In coding theory, expander codes form a class of error-correcting codes that are constructed from bipartite expander graphs. Along with Justesen codes, expander codes are of particular interest since they have a constant positive rate, a constant positive relative distance, and a constant alphabet size. In fact, the alphabet contains only two elements, so expander codes belong to the class of binary codes. Furthermore, expander codes can be both encoded and decoded in time proportional to the block length of the code.

In coding theory, an expander code is a ${\displaystyle [n,n-m{]}_2}$ linear block code whose parity check matrix is the adjacency matrix of a bipartite expander graph. These codes have good relative distance ${\displaystyle 2(1-\epsilon )\gamma }$, where ${\displaystyle \epsilon }$ and ${\displaystyle \gamma }$ are properties of the expander graph as defined later, rate ${\displaystyle (1-\frac{m}{n})}$, and decodability (algorithms of running time ${\displaystyle O(n)}$ exist).

Let ${\displaystyle B}$ be a ${\displaystyle (c,d)}$-biregular graph between a set of ${\displaystyle n}$ nodes ${\displaystyle \{v_1,\cdots ,v_n\}}$, called variables, and a set of ${\displaystyle cn/d}$ nodes ${\displaystyle \{C_1,\cdots ,C_{cn/d}\}}$, called constraints.

Let ${\displaystyle b(i,j)}$ be a function designed so that, for each constraint ${\displaystyle C_i}$, the variables neighbouring ${\displaystyle C_i}$ are ${\displaystyle v_{b(i,1)},\cdots ,v_{b(i,d)}}$.

Let ${\displaystyle 𝒮}$ be an error-correcting code of block length ${\displaystyle d}$. The expander code ${\displaystyle 𝒞(B,𝒮)}$ is the code of block length ${\displaystyle n}$ whose code words are the words ${\displaystyle (x_1,\cdots ,x_n)}$ such that, for ${\displaystyle 1\le i\le cn/d}$, ${\displaystyle (x_{b(i,1)},\cdots ,x_{b(i,d)})}$ is a code word of ${\displaystyle 𝒮}$.^[1]

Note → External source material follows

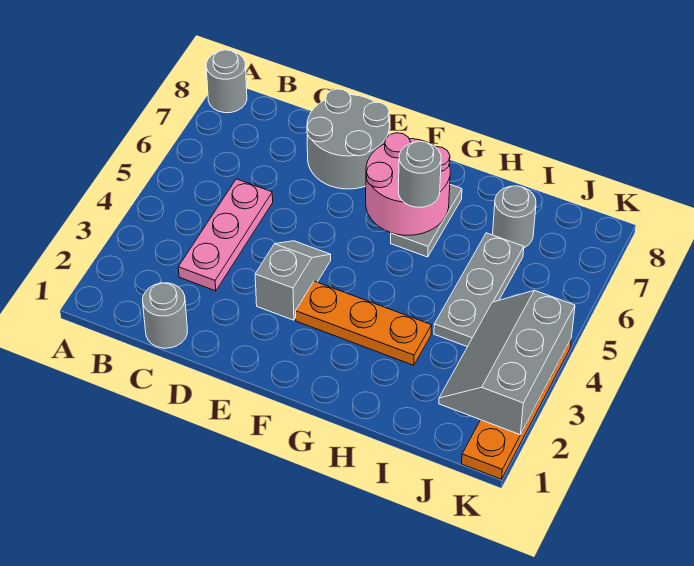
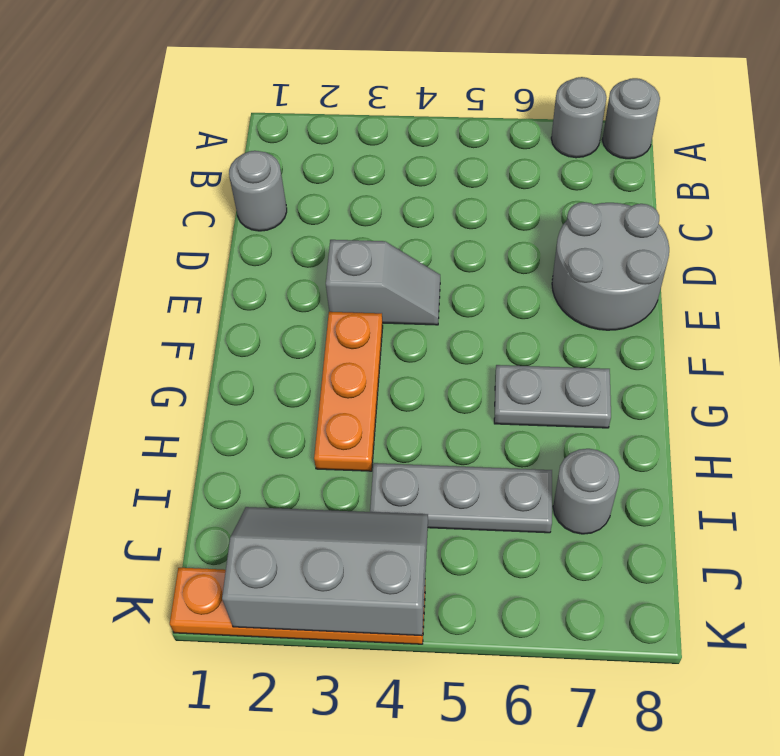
pink plate C3:C5 level 1 -> none
pink round brick F6:G7 level 2 -> none
grey round brick G6 level 3 -> grey round brick A7 level 1

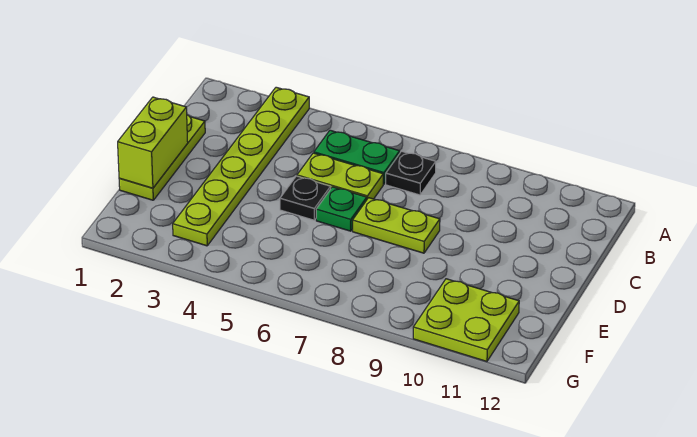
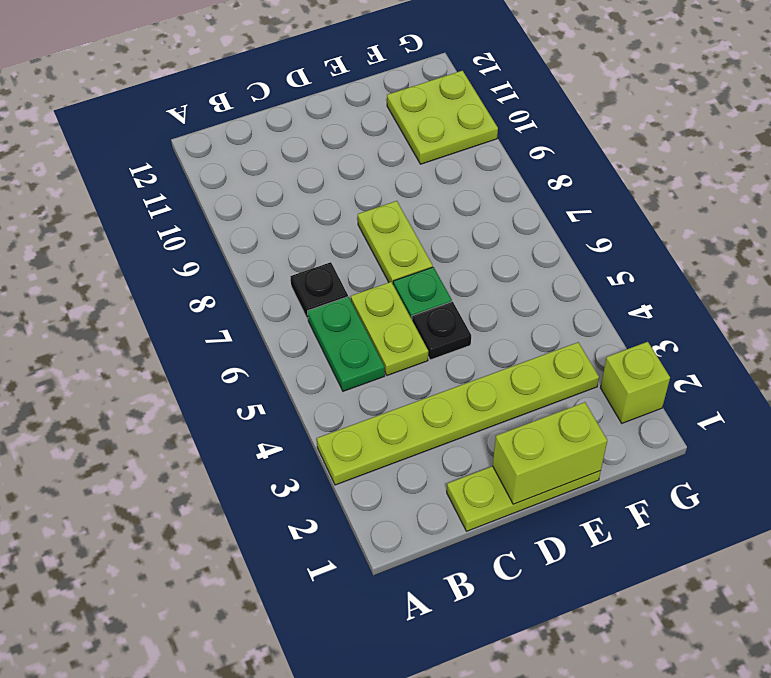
none -> lime brick G2 level 1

It has been shown that nontrivial lossless expander graphs exist. Moreover, we can explicitly construct them.^[2]

The rate of ${\displaystyle C}$ is its dimension divided by its block length. In this case, the parity check matrix has size ${\displaystyle m\times n}$, and hence ${\displaystyle C}$ has rate at least ${\displaystyle (n-m)/n=1-m/n}$.

Suppose ${\displaystyle \epsilon <\frac{1}{2}}$. Then the distance of a ${\displaystyle (n,m,d,\gamma ,1-\epsilon )}$ expander code ${\displaystyle C}$ is at least ${\displaystyle 2(1-\epsilon )\gamma n}$.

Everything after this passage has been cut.